BTW, as the Dow moves sideways within the triangle, the Bollinger Bands continue to narrow. At this point, the Bands are at their narrowest point since last October, just before the Dow dropped more than 5,000 points. Narrow Bands usually lead to Big Moves, up or down, so, 25,370 is still the key level to watch. A break below 25,350 would mean the pattern is NOT a triangle and the Dow is starting Wave 3 down. This wave could drop the Dow down below the 24,500 level, with 23,000 a real possibility. On the other hand, IF 25,370 holds, it’s likely the Dow will continue to trade within the triangle for the next few months (boring!) before it begins a run up to the 30,000 level. The odds for either scenario are about 50-50 at this point.

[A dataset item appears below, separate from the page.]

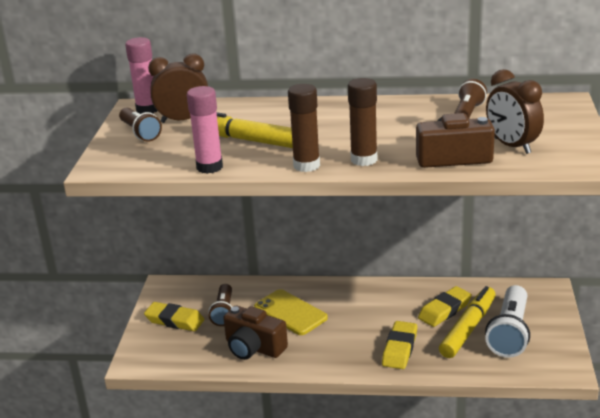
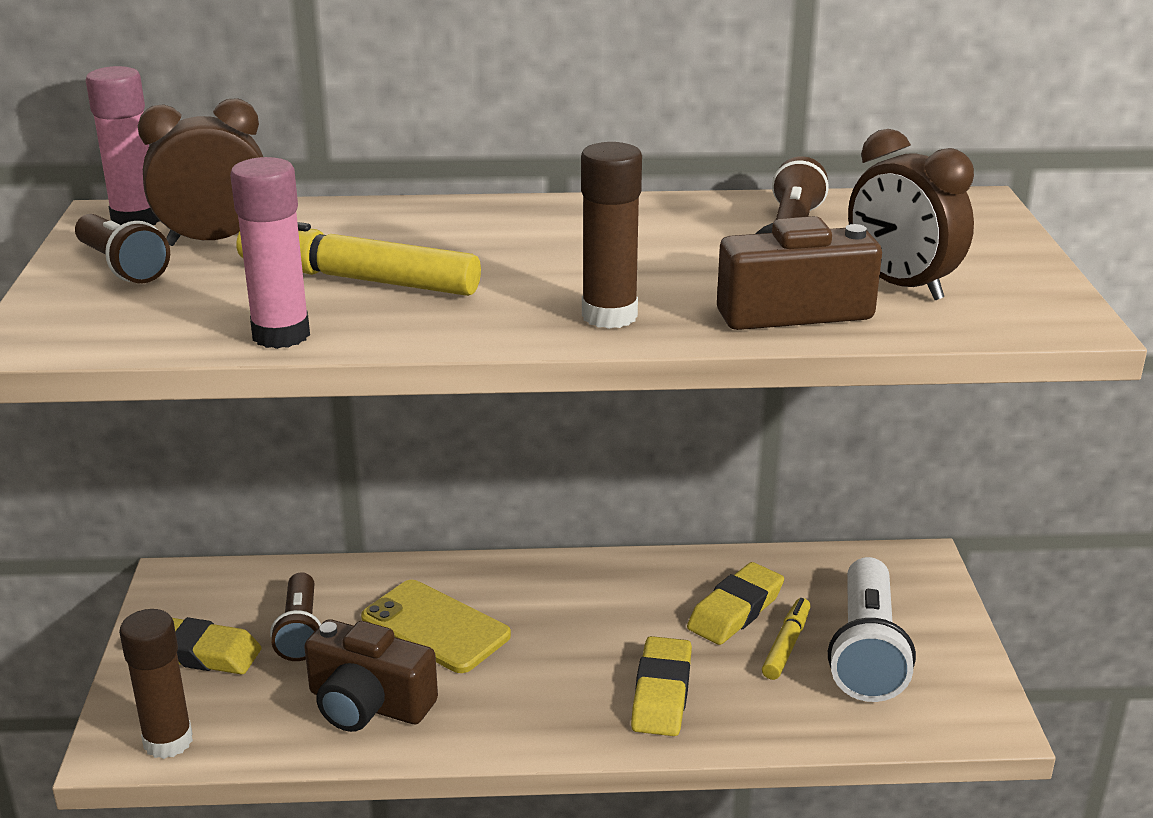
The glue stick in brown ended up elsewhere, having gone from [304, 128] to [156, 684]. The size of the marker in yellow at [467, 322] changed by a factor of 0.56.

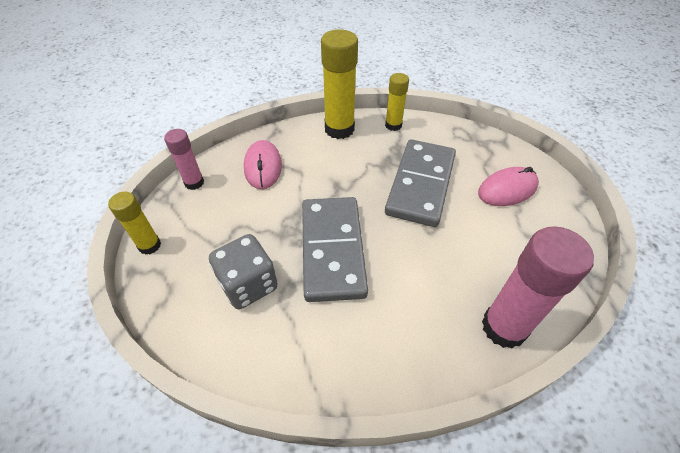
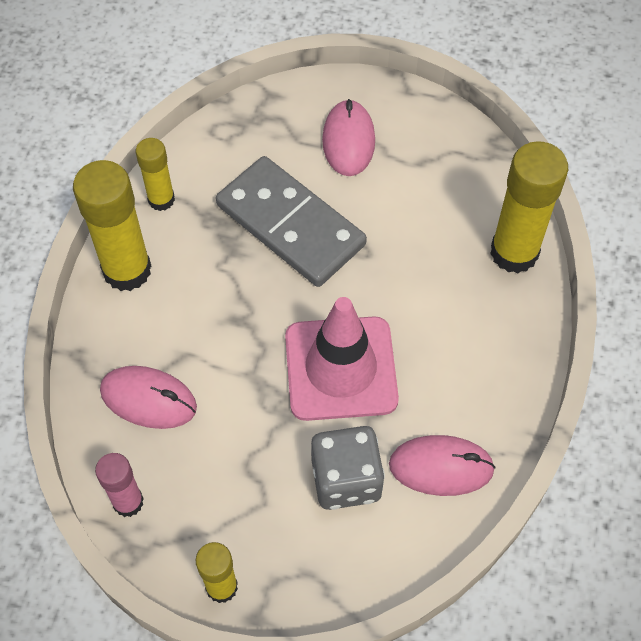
The second view gained the mouse in pink at [442, 465]. Where the domino in grey stood at [335, 249], the traffic cone in pink came to stand at [342, 359]. What was the glue stick in pink at [538, 287] turned into the glue stick in yellow at [529, 207].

There were no changes to my market timing indicators for equities after yesterday’s volatile session. The Dow (DIA), SPX (SPY) and Russell 2K remain on Neutral Signals. The NASDAQ-100 (QQQ) remains on a Buy Signal. So, at this point, my market timing signals for equities are still mixed. Gold moved to a Sell Signal after turning Neural the previous day.
The Tide and the Dean’s List are both Neutral.
The Sector Ratio increased to 21-3 positive after yesterday’s session. The Strong List continues to be led by Household Products, Semiconductors, Utilities, Computers and Retail. The three Weak Sectors were Banks, Food Drugs and Media.
After yesterday’s session, nine of the Sectors on the Strong List continued to show RS ratings of 1 or zero. So, even though the Sector Ratio is increasing, there are still a lot of Sectors that are not that strong.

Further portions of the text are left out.